The Alaska governor's larger point -- made in her Oct. 2 debate and on
the campaign stump since then -- is that Obama is a person who dares
to find fault with U.S. policies overseas and thus deserves to have
his patriotism questioned.

"Our opponent," Palin told Republican supporters during a post-debate
speech in Colorado, "is someone who sees America, it seems, as being
so imperfect, imperfect enough, that he's palling around with
terrorists who would target their own country."

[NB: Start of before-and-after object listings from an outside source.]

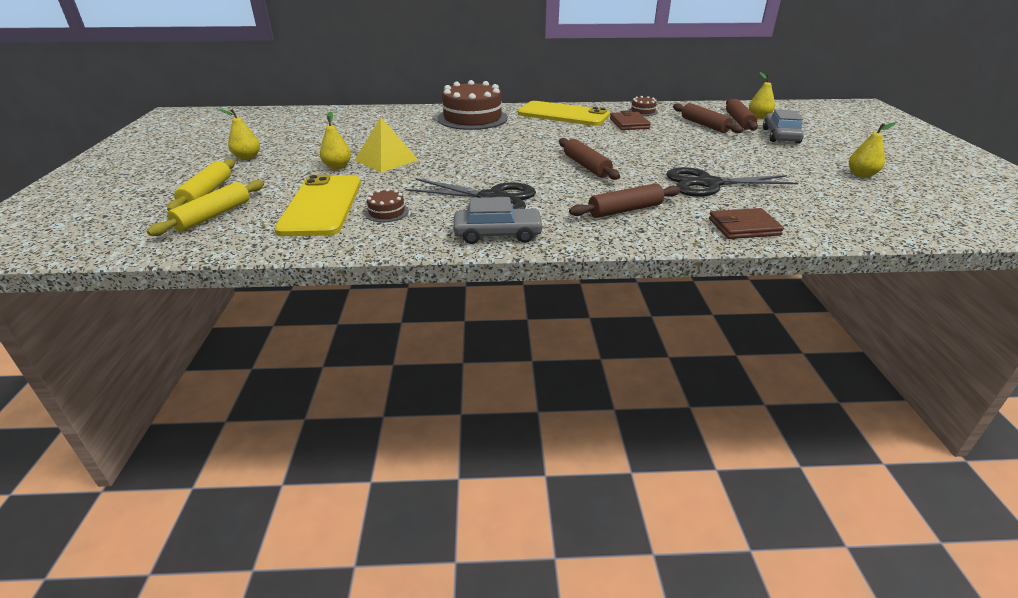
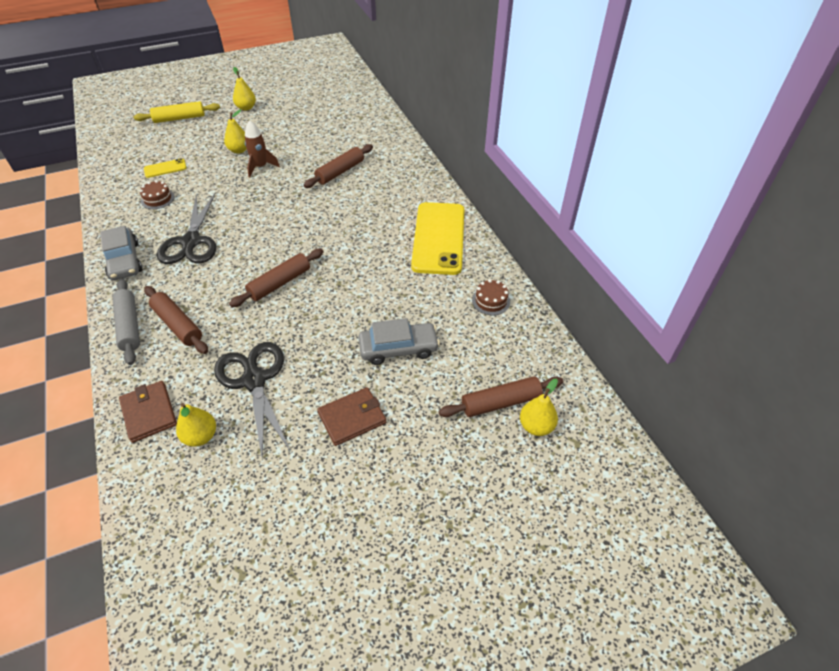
camera: 70 degrees right, 15 degrees up
(213, 215) = (144, 135): yellow rolling pin -> none
(322, 205) = (165, 168): yellow phone -> yellow phone, size x0.44
(386, 160) = (260, 167): yellow pyramid -> brown rocket
(472, 118) = (392, 181): brown cake -> none
(616, 233) = (129, 326): none -> grey rolling pin
(629, 123) = (433, 295): brown wallet -> brown wallet (352, 418)
(704, 125) = (462, 366): brown rolling pin -> brown rolling pin (340, 172)
(780, 136) = (454, 451): grey car -> grey car (398, 348)
(861, 175) = (322, 540): yellow pear -> yellow pear (201, 436)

Palin added about Obama, "This is not a man who sees America like you
and I see America. We see America as a force of good in this world. We
see an America of exceptionalism."

It's unclear if Palin understood the full significance of her
reference to American "exceptionalism," the theory preached by the
neoconservatives who led her debate prep. They argue that the United
States has the exceptional right to operate outside international law.
But Palin does grasp the political usefulness of smearing an opponent
in the style of Jeane Kirkpatrick, who in 1984 famously defined
critics of Ronald Reagan's aggressive foreign policy as people who
would "blame America first."

Palin is, in effect, labeling Obama a blame-America-firster. In the
vice presidential debate, Palin twisted Obama's 2007 analysis of U.S.
military strategy in Afghanistan -- which called for more troops on
the ground to reduce reliance on air strikes that had killed civilians
-- into him condemning everything the U.S. military has done in
Afghanistan.

"Barack Obama had said that all we're doing in Afghanistan is air-
raiding villages and killing civilians," Palin said. "And such a
reckless, reckless comment and untrue comment, again, hurts our
cause." With the blessings of John McCain's campaign, Palin then
expanded on this "character" assault against Obama by citing his
tenuous connection to former Vietnam War-era radical William Ayers as
well as recalling the controversy over Obama's former pastor, Rev.
Jeremiah Wright.

Though McCain has in the past decried this sort of personal smear
tactic -- especially when he was the victim in 2000 -- his campaign
has announced, rather openly, its intent to go negative on Obama in a
guilt-by-association barrage in the weeks before Nov. 4.

New Assault

Several top Republicans told the Washington Post that "McCain and his
Republican allies are readying a newly aggressive assault on Sen.
Barack Obama's character, believing that to win in November they must
shift the conversation back to questions about the Democrat's
judgment, honesty and personal associations."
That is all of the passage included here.